Preston Montague

Artist and landscape designer Preston Montague poses for a portrait at the Eno River in Durham on Monday, July 31, 2017. Montague’s inspiration comes from his deep connection with nature. “Everything that I do is a water story,” he says. “In the water was when I was the most free. I felt like I could fly.”

Cover Artist
Botanical Illustrator Preston Montague

by Liza Roberts
photograph by Madeline Gray

Botanical illustrator Preston Montague was already considering which native North Carolina plants he might include in his drawing of the letter W for his Codex Carolinum alphabet series when Walter called, asking if he would consider drawing the letter W for the cover of our fifth anniversary issue.

“It’s a coincidence that Walter magazine came along at exactly the right time,” he said one recent evening from his home in Durham, where he spends his weekdays designing landscapes at Lift Environmental Design, and his mornings, evenings, weekends, and vacations teaching and studying and depicting the nature around him.

For the alphabet series he began four years ago (15 painstakingly created letters down; 11 to go), Montague chooses native or naturalized plants of North Carolina that have traditionally been used for food or medicine to shape what he describes as “didactic” drawings that employ “art and storytelling to explore relationships between the state’s plants, animals, and people for the purpose of encouraging natural science literacy.”

It’s a literal description, but one that fails to note the delicate beauty of his drawings, the whimsy of his sensibility, or the symbiotic insects, birds, and animals that turn each letter of his alphabet into an object of enchantment.

In an artful tangle of his M’s maple leaves, for instance, lies a stealthy, translucent jade moth; an entire nest of hummingbirds – and a honeybee – make a magical home in his Rhododendron-woven R; a happy toad sits plumply above a nest of ants under his Trillium-shaped T. These creatures were not originally part of his alphabet plan, he says. “This was supposed to be a strict botanical project. But every time I do one of these botanical letters, I have a visitation. So every time, I include an animal I’ve been visited by” while sketching en plein air at a “gorgeous spot” in the Nantahala National Forest where he finds his subjects. “It’s my Notre Dame, it’s my mecca, it’s the place I take pilgrimages to, on Wolf Creek, in a temperate rain forest. It’s one of the places I consider to be magic.”

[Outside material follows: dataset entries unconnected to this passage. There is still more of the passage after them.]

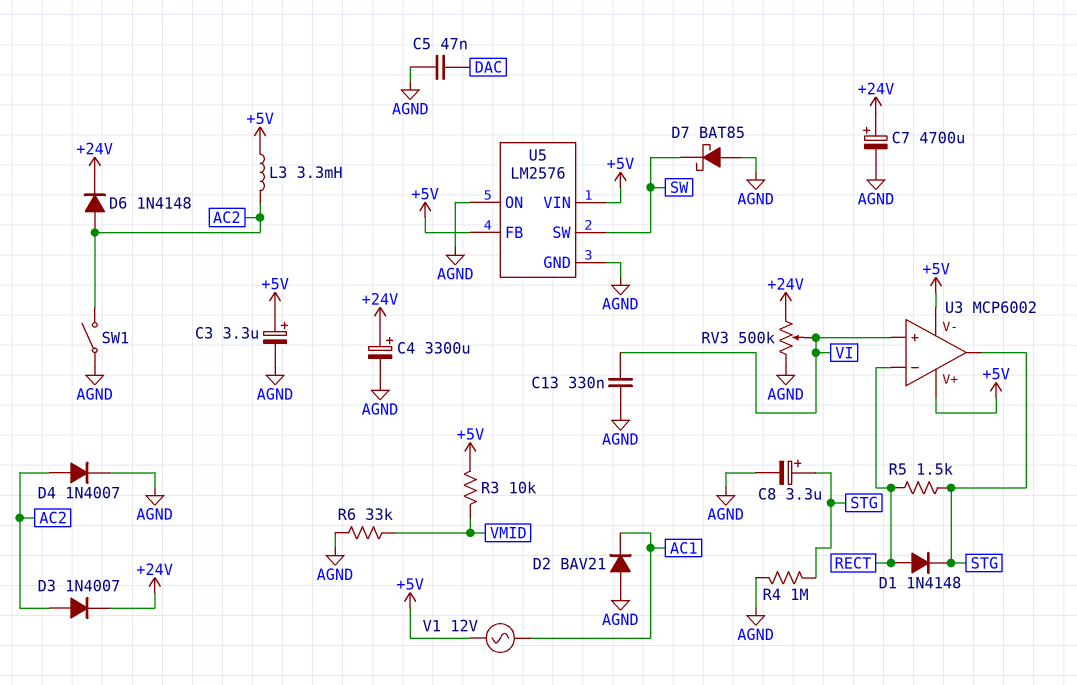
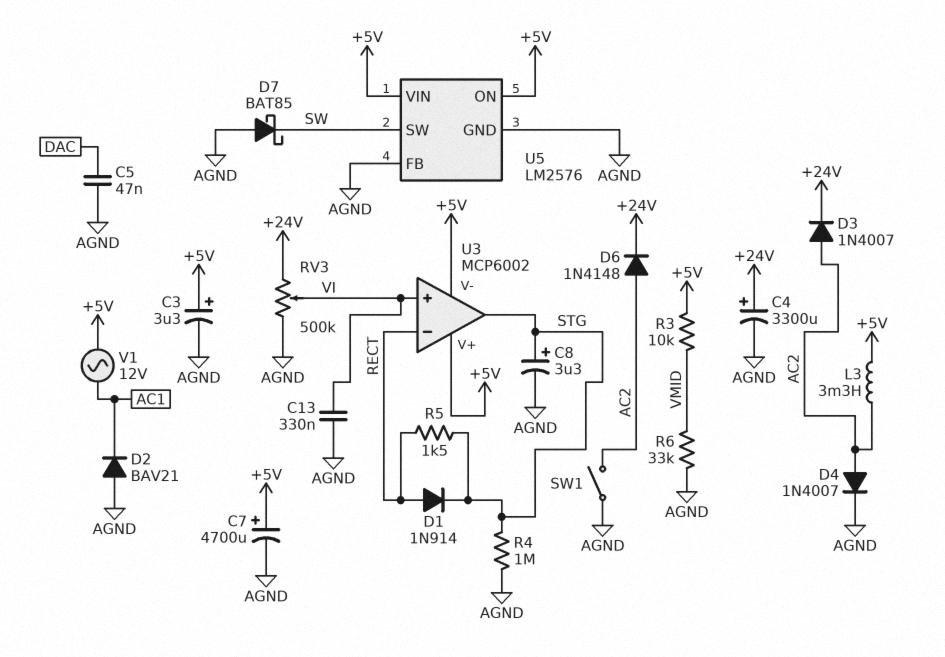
C7: 4700uF (plus +24V, minus AGND) -> 4700uF (plus +5V, minus AGND)
D1: diode 1N4148 (A RECT, K STG) -> diode 1N914 (A RECT, K STG)
U5 pin FB: +5V -> AGND
U5 pin ON: AGND -> +5V

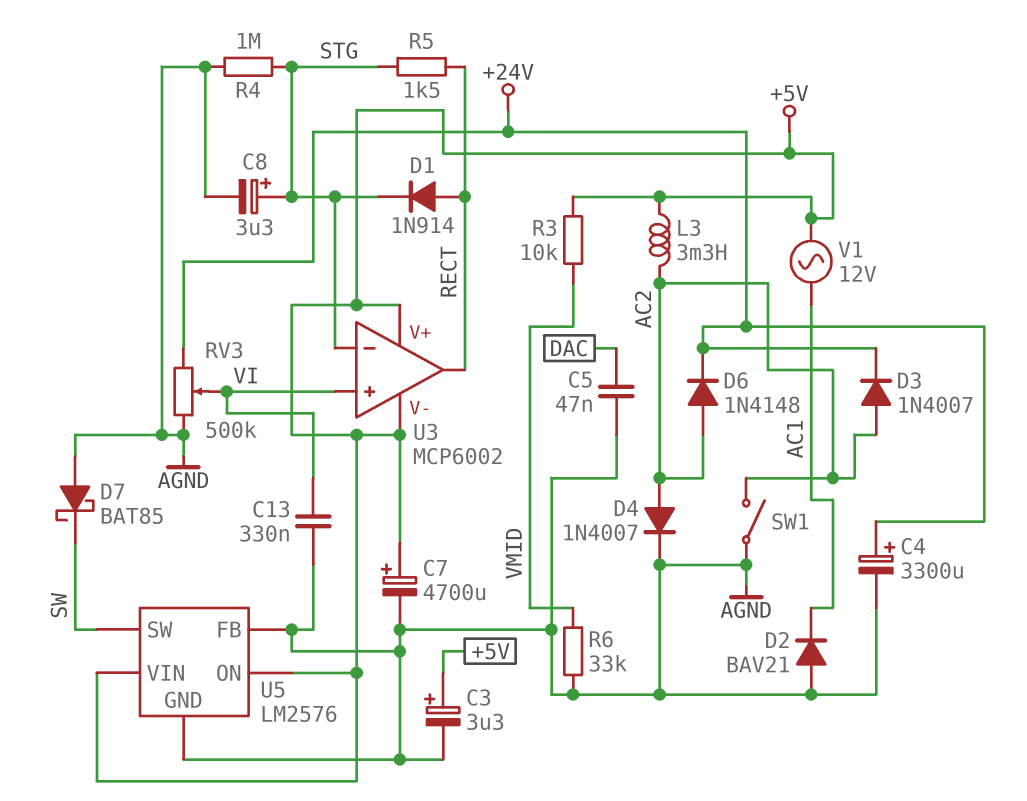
U3 pin in-: RECT -> STG
U3 pin out: STG -> RECT

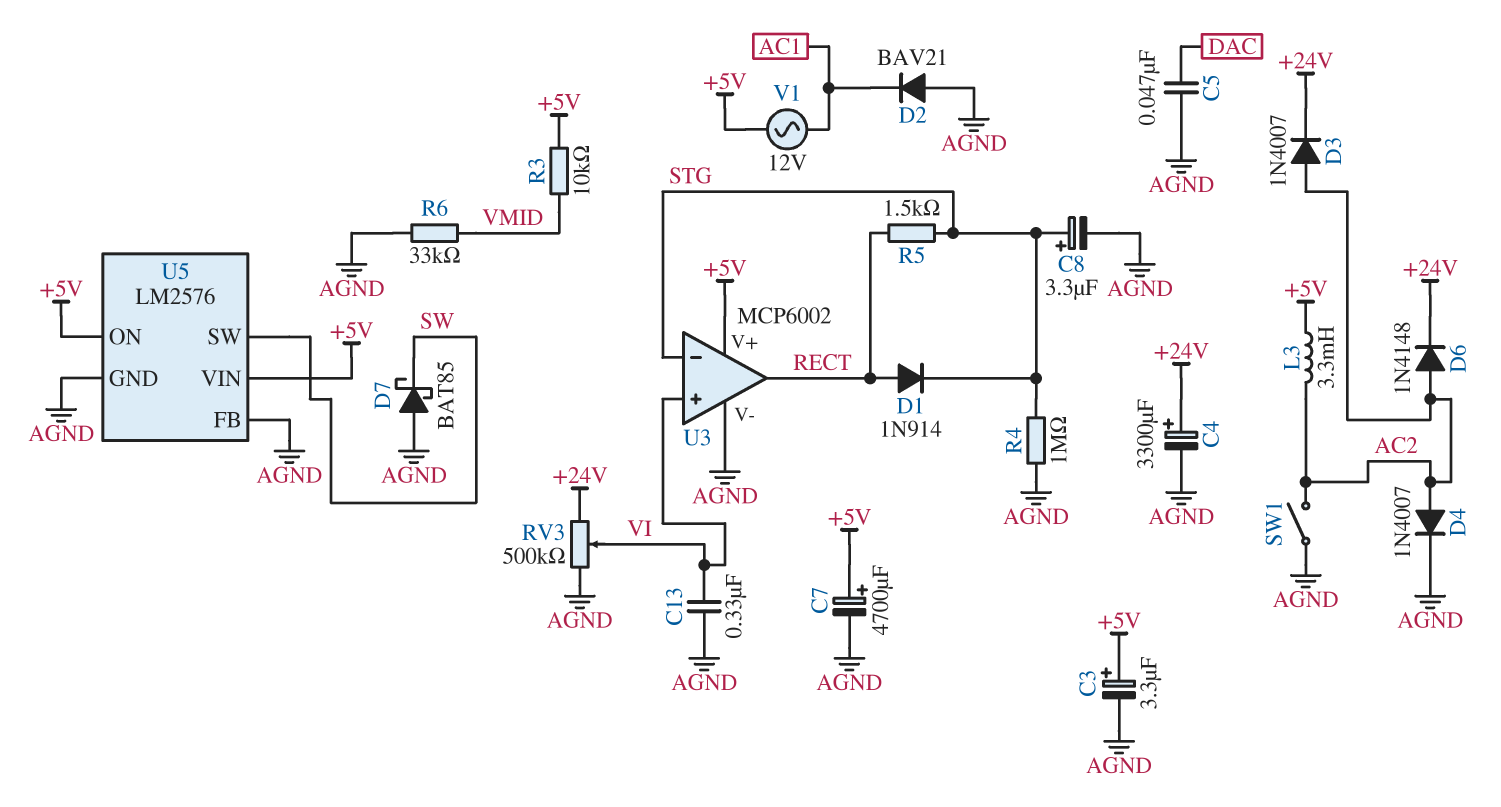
U3 pin V-: +5V -> AGND

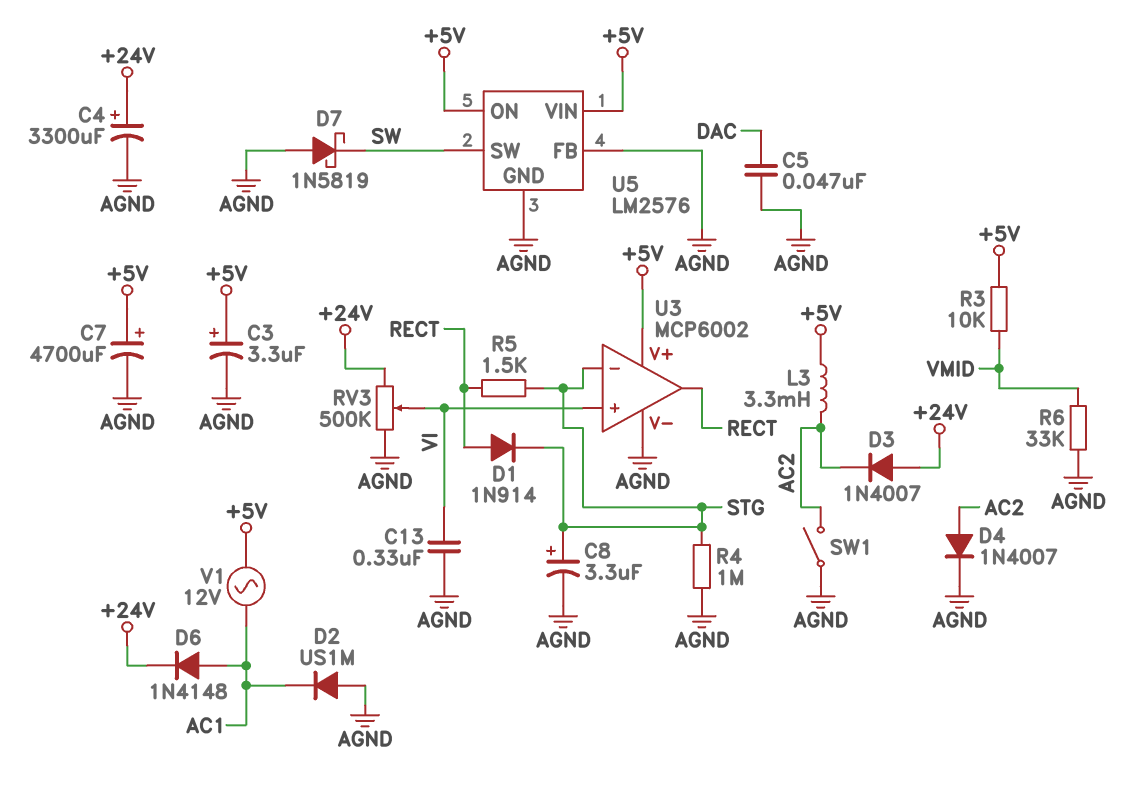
D2: diode BAV21 (A AGND, K AC1) -> diode US1M (A AGND, K AC1)
D3: diode 1N4007 (A AC2, K +24V) -> diode 1N4007 (A +24V, K AC2)
D6: diode 1N4148 (A AC2, K +24V) -> diode 1N4148 (A AC1, K +24V)
D7: schottky BAT85 (A AGND, K SW) -> schottky 1N5819 (A AGND, K SW)

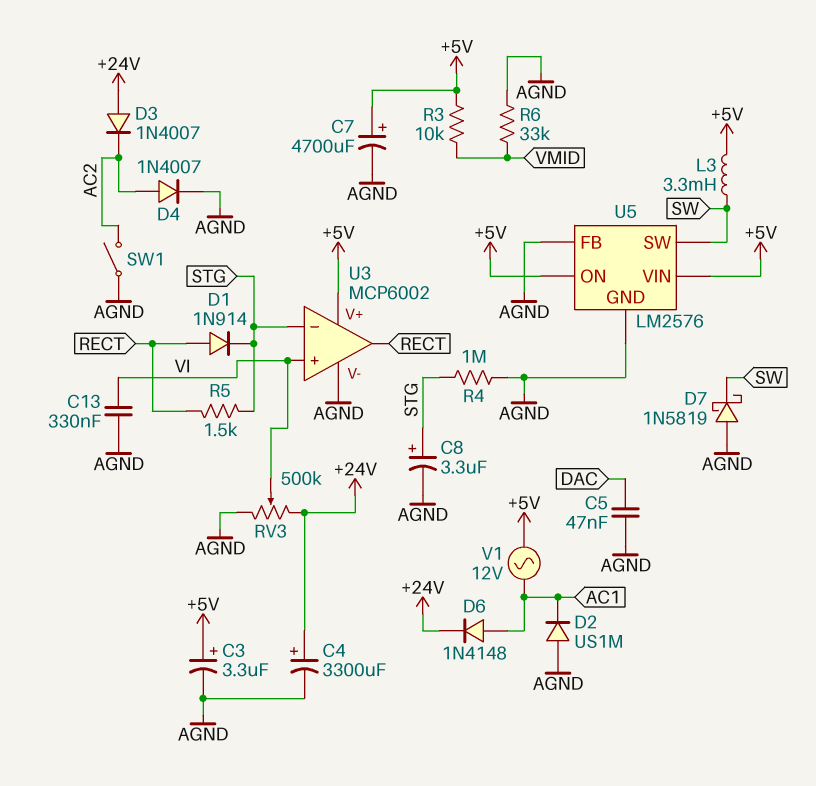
L3: 3.3mH (+5V, AC2) -> 3.3mH (+5V, SW)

Originally, Montague says, he considered using water lilies to make his W, because he wanted to use an aquatic plant. “But in my heart, I wanted it to be witch hazel. Not only is it beautiful and bizarre, but it’s a plant we all have access to in our grocery store. Also, when contacted by Walter, I had another serendipitous experience: I had my first encounter with a baby owl in a witch hazel plant.” He even saw that there were W-shaped designs in the owl’s feathers. “So: witch hazel and the baby owl.”

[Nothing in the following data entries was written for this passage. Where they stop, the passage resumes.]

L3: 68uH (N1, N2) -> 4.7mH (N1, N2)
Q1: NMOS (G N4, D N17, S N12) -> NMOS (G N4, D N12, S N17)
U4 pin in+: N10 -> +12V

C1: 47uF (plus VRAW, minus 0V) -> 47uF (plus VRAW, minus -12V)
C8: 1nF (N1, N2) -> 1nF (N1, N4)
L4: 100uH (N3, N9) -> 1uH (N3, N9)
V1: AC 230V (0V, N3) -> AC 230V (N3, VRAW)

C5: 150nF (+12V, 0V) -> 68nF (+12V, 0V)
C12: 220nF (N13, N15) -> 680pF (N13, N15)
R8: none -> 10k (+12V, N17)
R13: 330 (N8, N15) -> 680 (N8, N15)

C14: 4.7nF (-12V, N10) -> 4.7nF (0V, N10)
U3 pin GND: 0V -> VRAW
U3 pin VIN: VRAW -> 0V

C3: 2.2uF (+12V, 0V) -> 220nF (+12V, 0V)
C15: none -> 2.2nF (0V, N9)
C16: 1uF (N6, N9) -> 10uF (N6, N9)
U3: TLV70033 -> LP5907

The biggest challenge with W, he noted, was making it back-lit. He wants his letters to begin in morning and end at night, so W had to capture waning light. The result is beautiful, but Montague is equally committed to the larger purpose of educating with his works. Using art and storytelling to teach natural science is a calling, he says: “Getting folks in the 21st century excited about nature” is important to him, especially “visual learners like me who feel left behind, or left out.”

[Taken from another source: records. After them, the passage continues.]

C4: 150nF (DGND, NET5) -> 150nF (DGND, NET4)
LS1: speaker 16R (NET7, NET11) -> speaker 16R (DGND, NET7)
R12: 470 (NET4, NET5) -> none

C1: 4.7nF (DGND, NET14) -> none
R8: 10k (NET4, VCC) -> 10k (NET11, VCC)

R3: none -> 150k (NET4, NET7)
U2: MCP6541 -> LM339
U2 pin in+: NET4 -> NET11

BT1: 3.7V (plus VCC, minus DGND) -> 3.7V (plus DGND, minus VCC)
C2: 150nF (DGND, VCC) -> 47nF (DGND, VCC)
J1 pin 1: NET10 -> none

It’s a goal Montague never could have imagined when he graduated from UNC-Greensboro with a degree in painting; it’s nothing he thought he’d be working on when he put painting aside to study landscape architecture at N.C. State. But there was a moment long ago, one he remembers in technicolor, that might have foretold his future focus: It was a summer day on his grandparents’ Ashe County farm; he was merely 3. He waded out into Little Horse Creek and flipped a brown rock. “Underneath was a red salamander. It exploded my concept of reality. It was terrifying to the both of us. There’s a metaphor there, with lifting the rock up, and revealing another world, and another creature, that has stuck with me. And I think I am still chasing that feeling.”